Thursday, August 26, 2010

Miles for Mariann is top Bike MS Fund Raising Team

Michelle (front, left); Cele (back, 3rd from left) Carolyn (back, 4th from left)
One of the great things about our bike tours is the friendships we make while on them. Michelle, from our office, met Carolyn on our Pennsylvania Dutch Country tour last year. This year, she joined Carolyn and another WomanTours fan, Cele, on their Bike MS team MS Miles for Mariann. Together they were the top find raising team for the Finger Lakes Challenge. They raised $20,848.13 for the National MS Society - Congratulations!

Wednesday, August 18, 2010

Mamas Don't Let Your Babies Grow Up to be Bike Guides

If you're lucky enough to travel with Michelle as your guide, then you've probably heard her pick her guitar and sing a song or two. But if you dream about becoming a bike tour guide yourself, you may want to think again. Michelle graciously shared these lyrics wish us from one of her latest songs.

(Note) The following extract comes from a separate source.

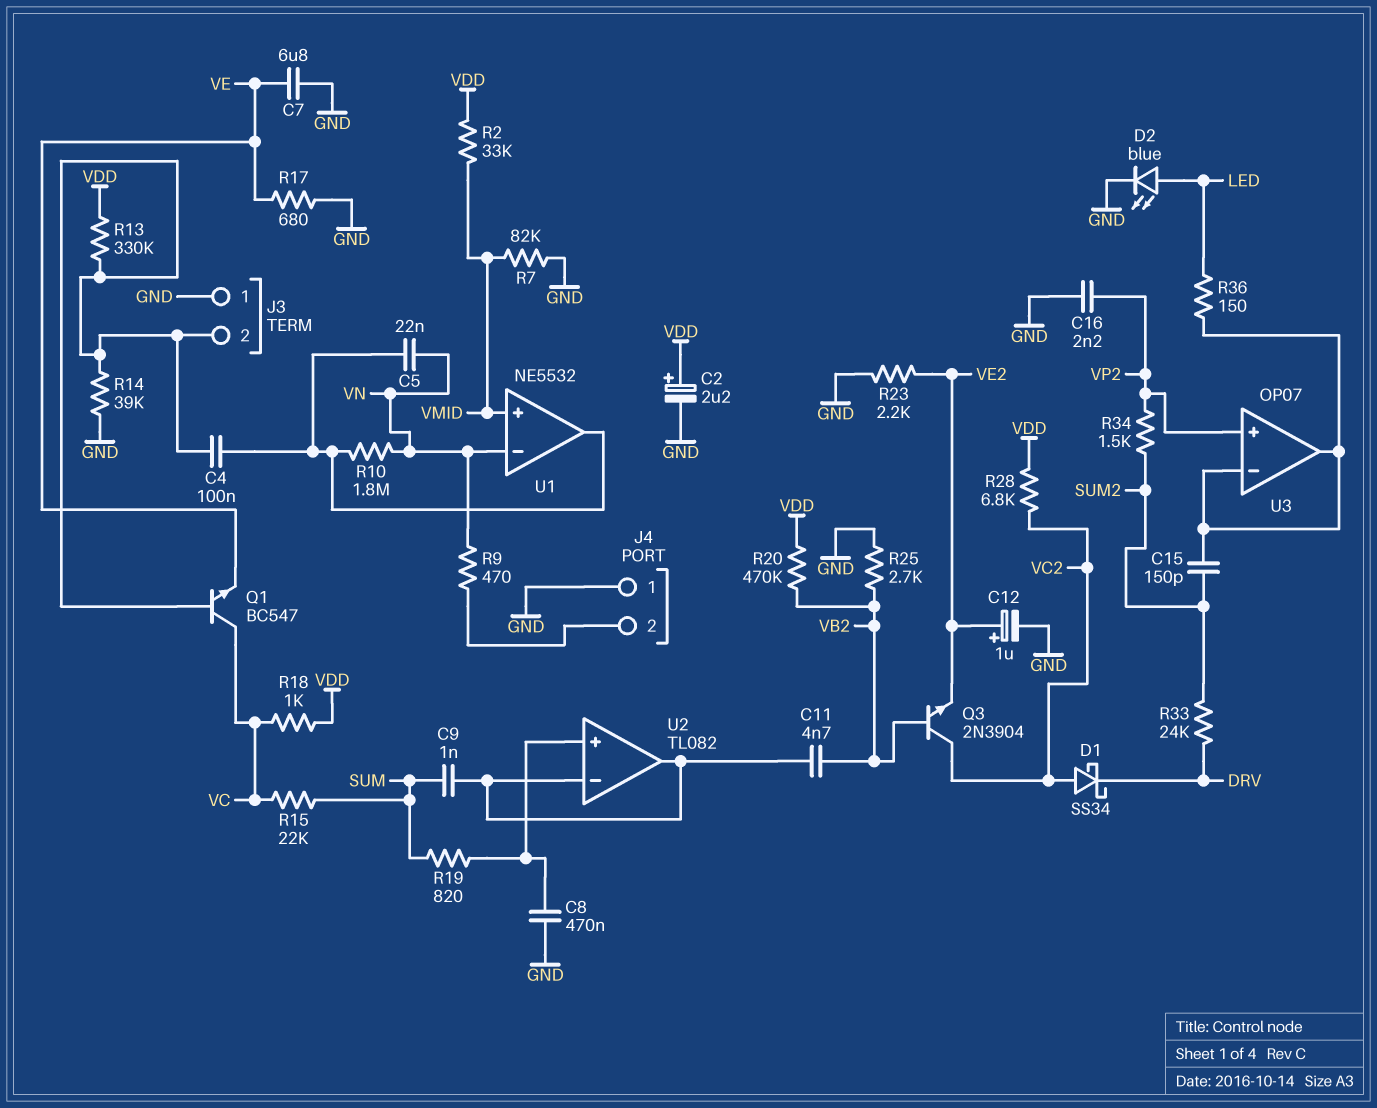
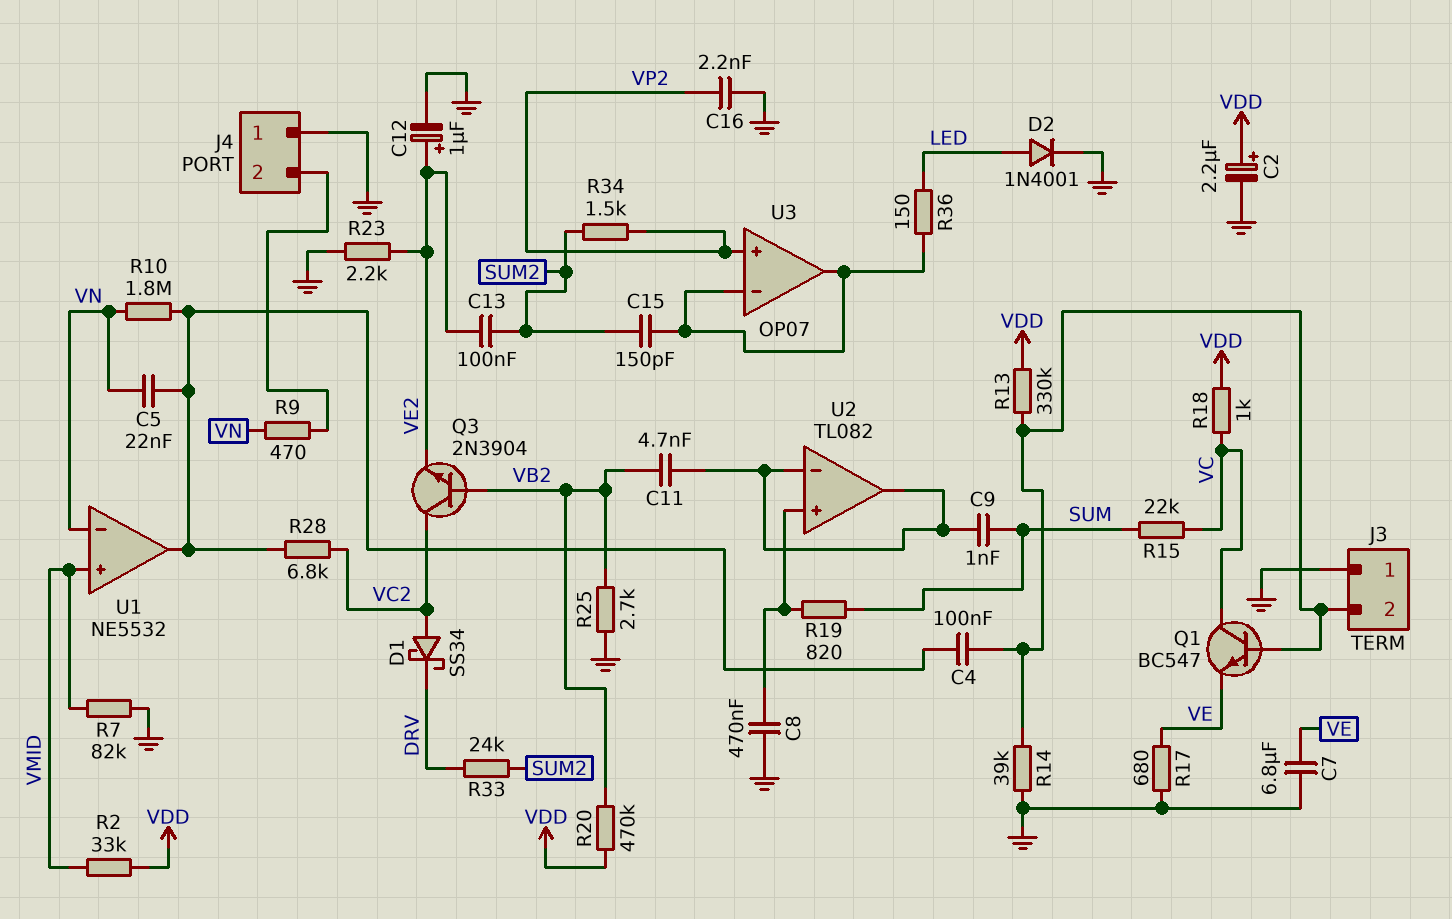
C13: none -> 100nF (SUM2, VE2)
D2: LED blue (A LED, K GND) -> diode 1N4001 (A LED, K GND)
R28: 6.8k (VC2, VDD) -> 6.8k (U1/out, VC2)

If you want to see and hear Michelle sing another one of her songs, watch our Moab bike tour video here.


Mamas don't let your babies grow up to be bike guides
Don't let em pick guitars and drive them old trucks
Their bikes are worth more than their retirement funds.
Mamas don't let your babies grow up to be bike guides
Cause they'll never stay home and they're always alone
Doing the work that they love.

Bike guides ain't easy to find, they don't answer their phones
Facebook's the only way you know where they're at on the globe
The college degrees we've all gotten have just turned to dust
Cause the thought of the blue cube and living inside
Just turns our minds to mush.

Beat up sunglasses and old Pearl Izumi
Cut off t-shirts and tanned feet
They drink too much coffee and beer
Cause they never sleep.
Them that don't know em think their life's like a rock star's
Working is really all play
But they get up at dawn and they're always on
Until the last light of day.

Bike guides get the smoky motel rooms and roll away beds
They have to be cook, mechanic, counselor and friend
Backing the trailer's a skill that they do to no end
And they can dance on the roof in high winds with a bike in each hand.

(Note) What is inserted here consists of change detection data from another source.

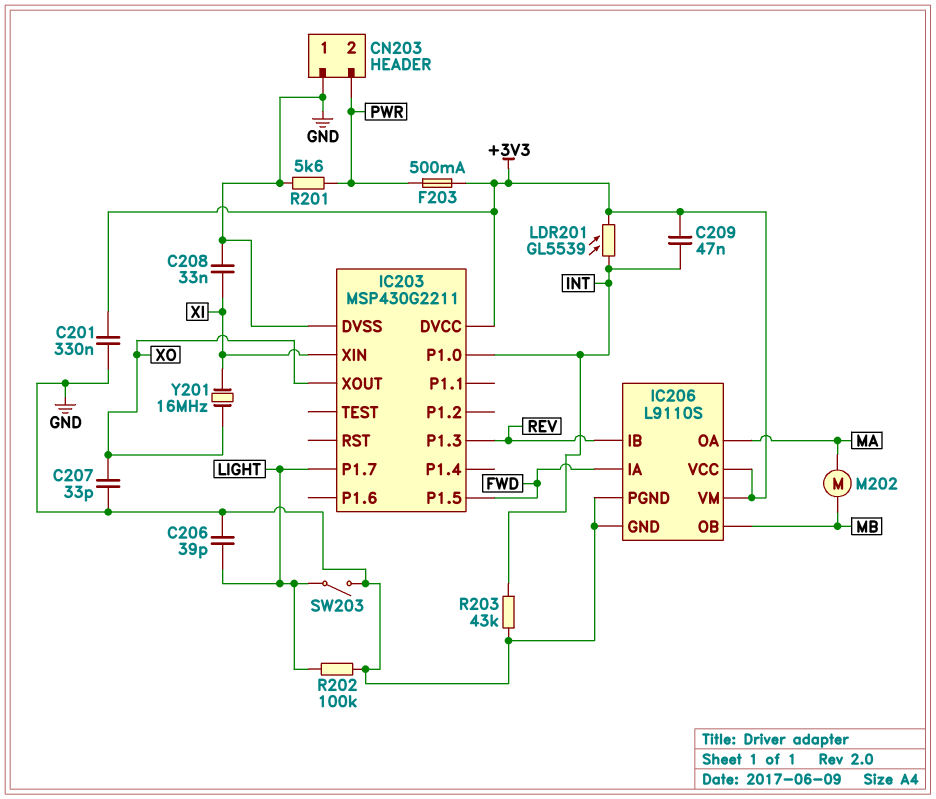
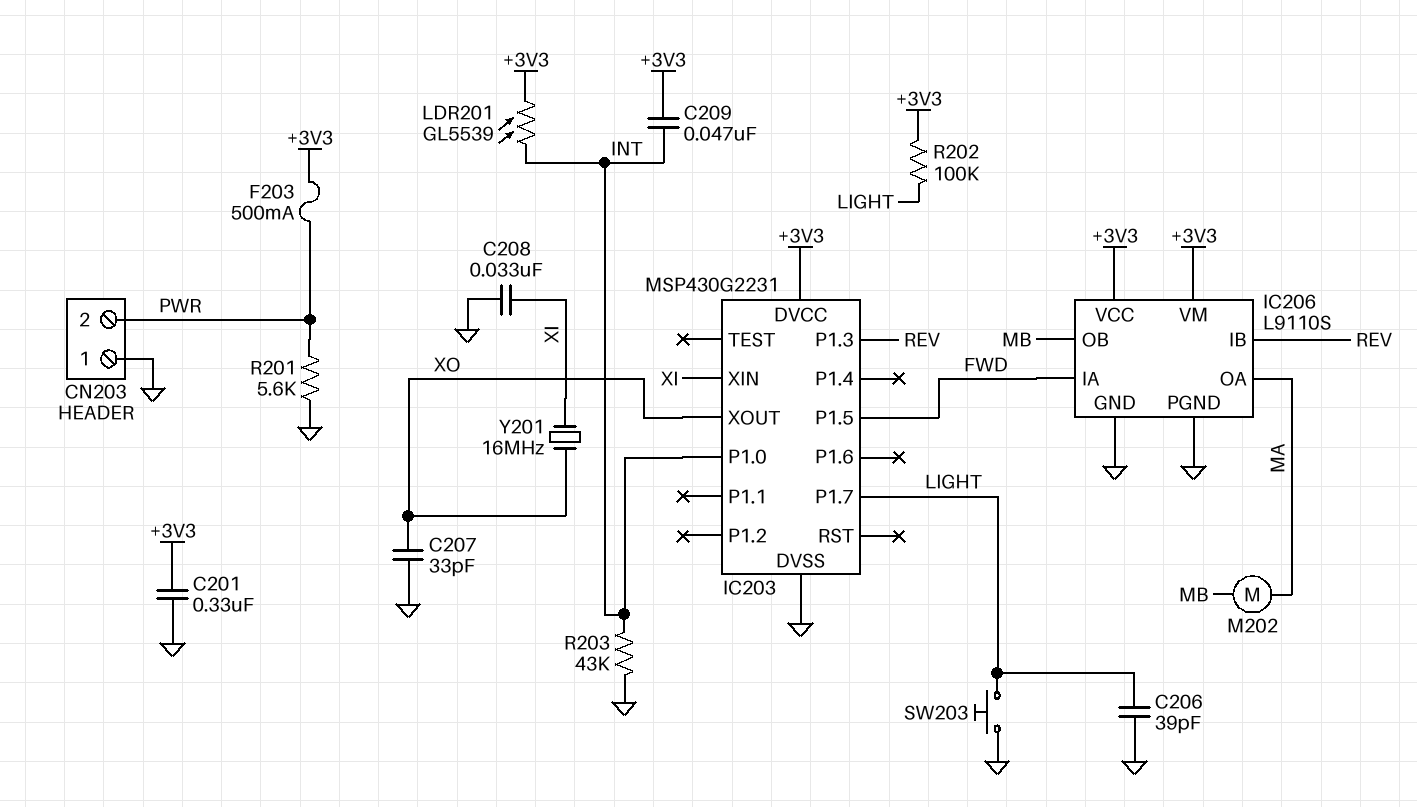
IC203: MSP430G2211 -> MSP430G2231
R202: 100k (GND, LIGHT) -> 100k (+3V3, LIGHT)
SW203: switch (GND, LIGHT) -> button (GND, LIGHT)

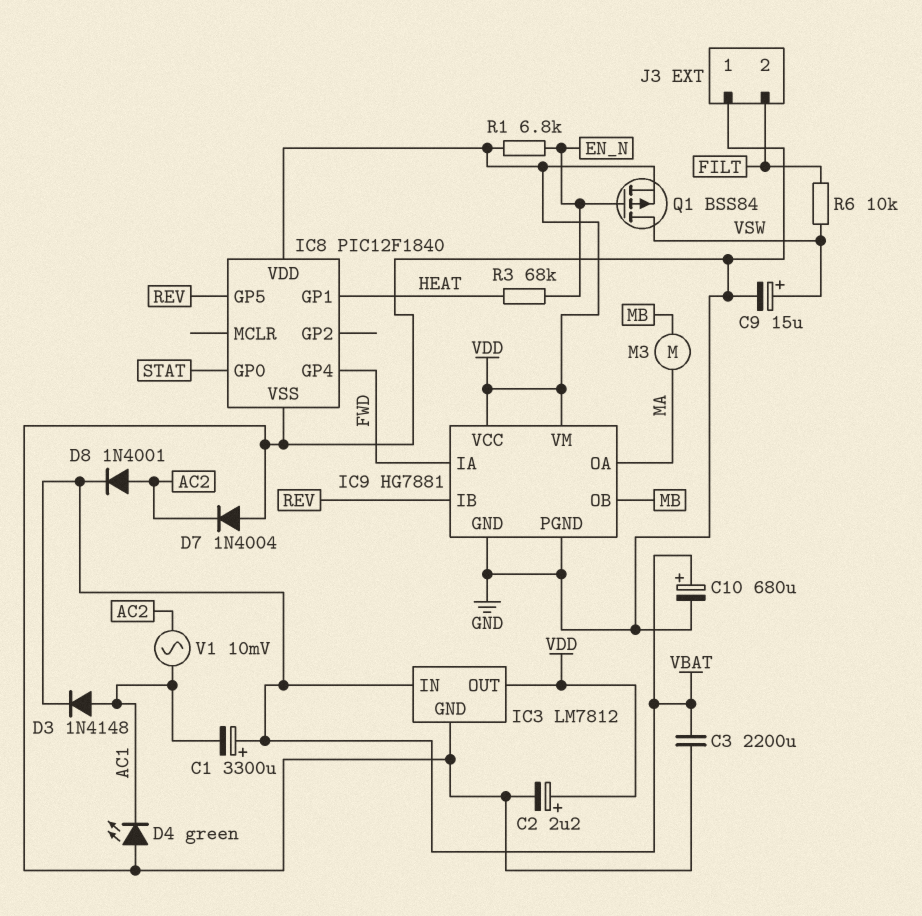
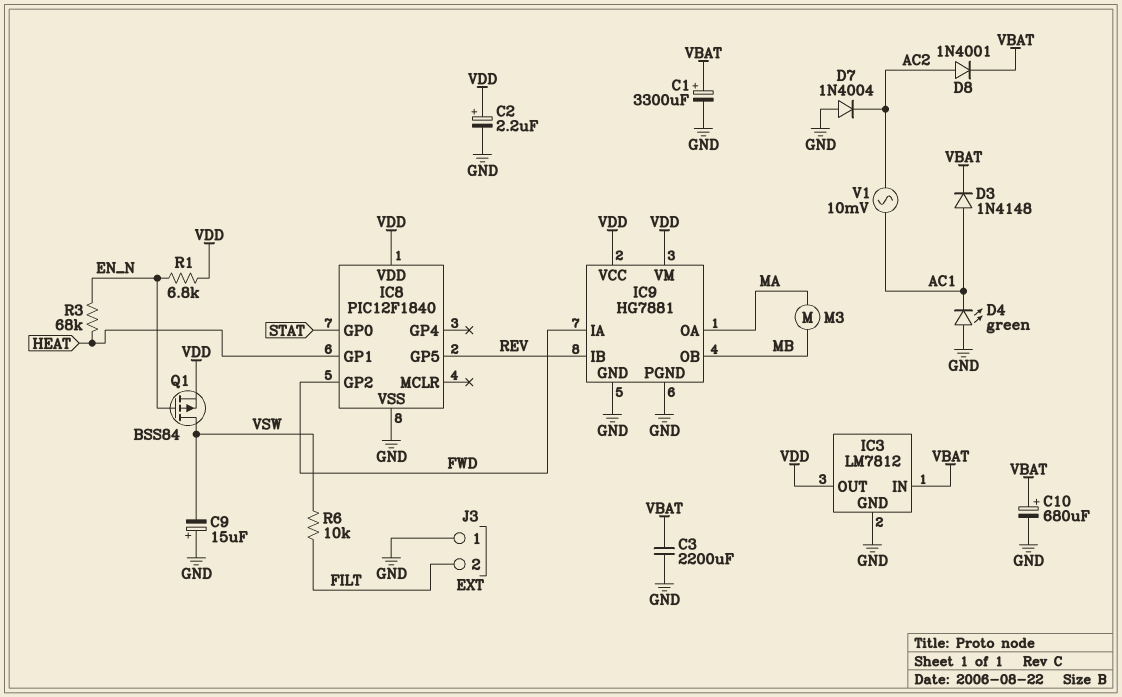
C1: 3300uF (plus VBAT, minus AC1) -> 3300uF (plus VBAT, minus GND)
C9: 15uF (plus VSW, minus GND) -> 15uF (plus GND, minus VSW)
IC8 pin GP2: none -> FWD
IC8 pin GP4: FWD -> none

Mamas don't let your babies grow up to be bike guides
Don't let em pick guitars and drive them old trucks
Their bikes are worth more than their retirement funds.
Mamas don't let your babies grow up to be bike guides
Cause they'll never stay home and they're always alone
Doing the work that they love.

Thursday, August 12, 2010

Barbara Minnick

It’s taken me a long time to be able to write about this. We lost a WomanTours bicyclist last month. Barbara Minnick was hit from behind while she was biking on our Northern Tier Western Segment Tour near Minot, North Dakota.

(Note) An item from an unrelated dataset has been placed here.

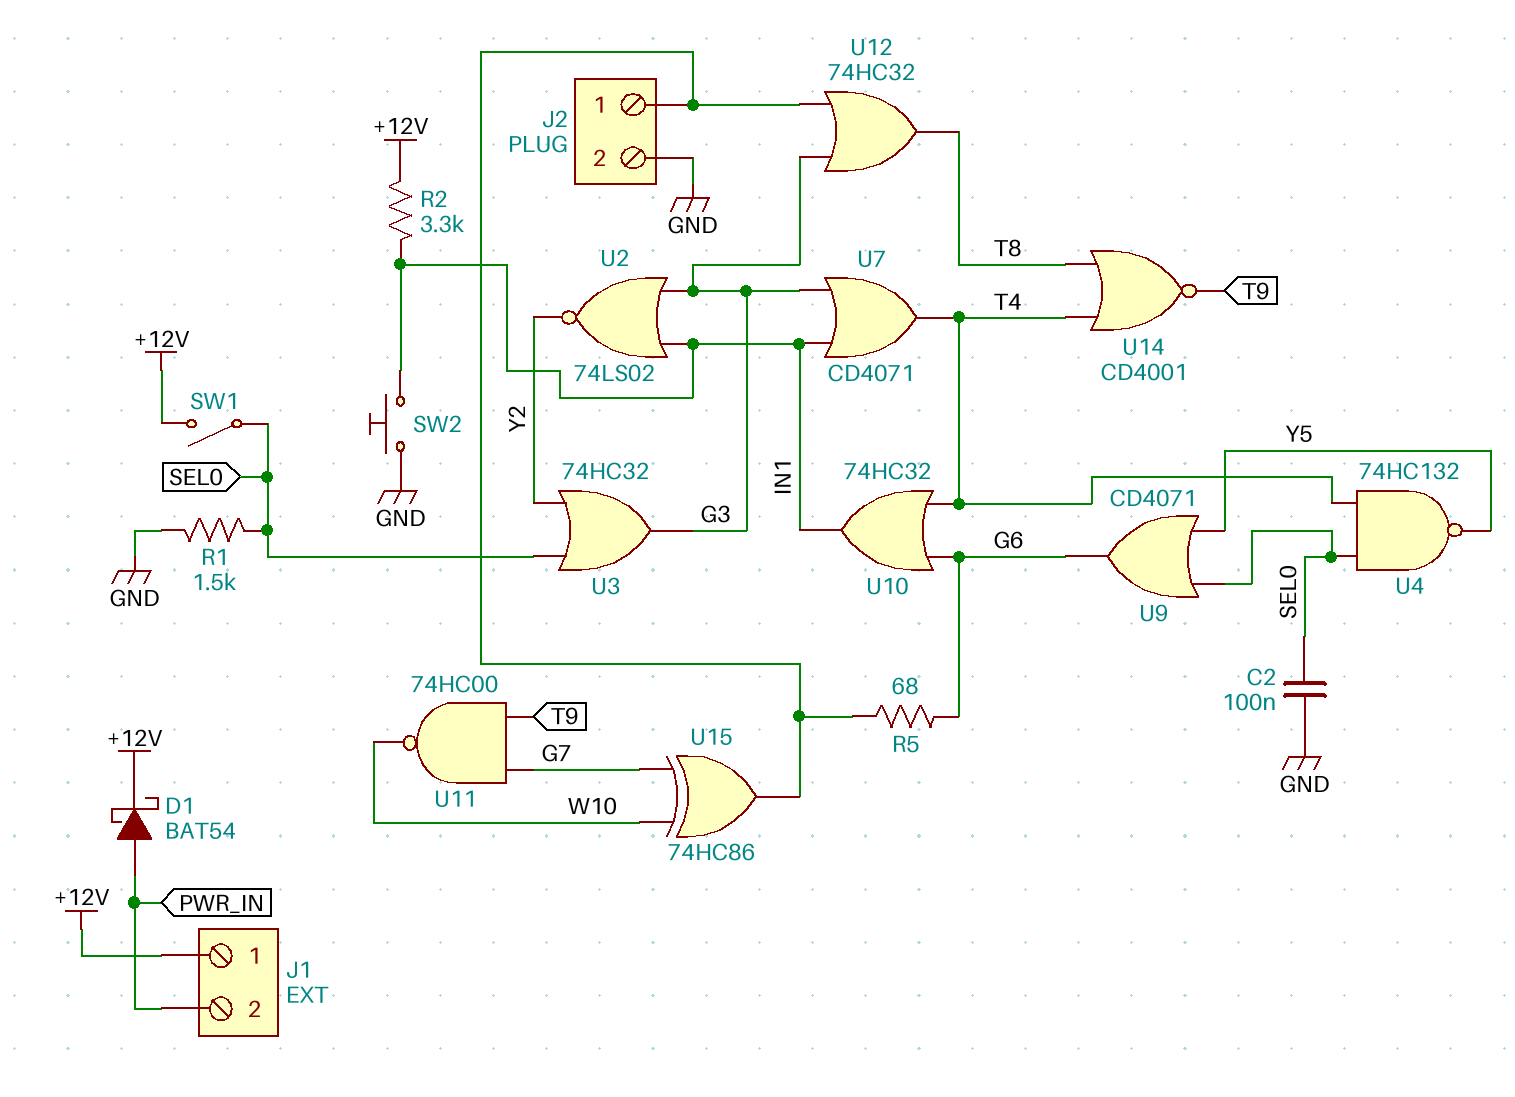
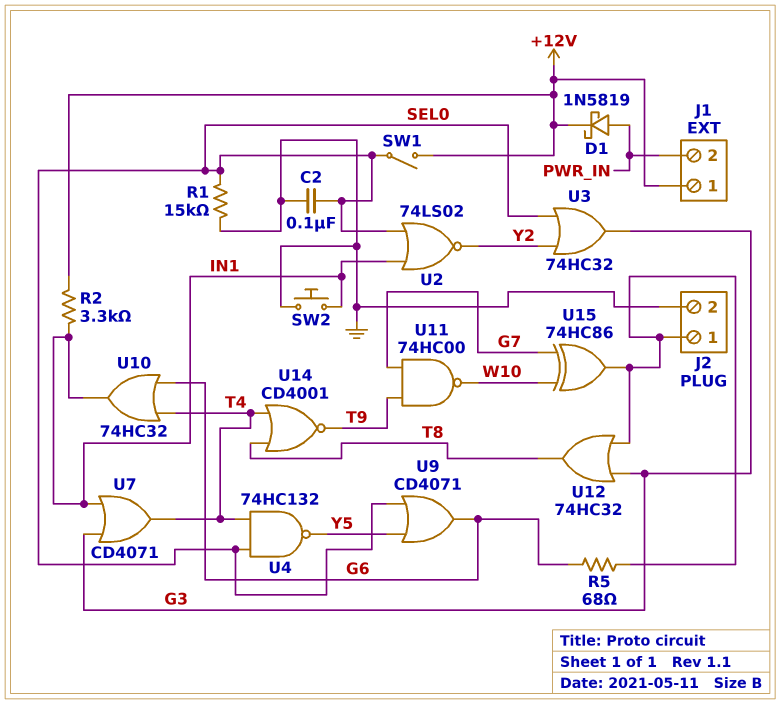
D1: schottky BAT54 (A PWR_IN, K +12V) -> schottky 1N5819 (A PWR_IN, K +12V)
R1: 1.5k (GND, SEL0) -> 15k (GND, SEL0)
U2: NOR 74LS02 (in G3, in IN1, out Y2) -> NOR 74LS02 (in IN1, in SEL0, out Y2)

The driver was a 48-year-old man in a pick-up truck. He was on the way to his son’s wedding. It was a 4-lane divided road, straight, with little traffic. It was a warm sunny afternoon with a nice tailwind, and you could see for miles, but he didn't see her until it was too late. She flew off her bike and landed in soft, tall grass.

That's the part I’d like to remember. It was a beautiful resting place, with farmland all around. I want to believe she died instantly and painlessly.

The Meandering Mississippi was Barbara's first tour with us in 2007. She did a tour every year after that, and I saw her on each of them.

I’ll never forget the first time I met her. She told me that we needed to proof our printed material better. It was as if she’d stabbed me, but she was right. I’ve tried to do better ever since, but I always knew I could count on her to point out our itinerary inaccuracies. Every year, she’d go over them at home before the tour and email me so I could fix our mistakes.

I was cycling with her once when her bike got caught on a lip in the pavement and she fell over. She hurt an arm that had been healing from a previous injury.  After a little first aid, she got up and back on her bike. She may have been 70, but she was tough. And she loved that bike and bicycling.

I could also tell that she loved WomanTours as a community more with each year.  We all watched her blossom into the confident, kind, funny, caring and loving person she was on this year’s tour.  My heart goes out to the women who have biked with her and known her through the years with WomanTours. And my heart goes out to her friends and family at home.

She died doing what she loved, so I try to remember that to make the loss easier.

I received an email yesterday from Marissa who is about to do her first tour with us. She’s new to biking and is madly training to get in shape for the tour. I emailed her, “Isn’t the biking fun?” And she replied, “Its more than fun, it's a whole new sense of freedom!”

Sometimes that freedom can be all too fleeting. Be careful out there. Wear bright colors, bike defensively and cherish every moment. I am honored to have known Barbara and to have biked with her. I will miss her.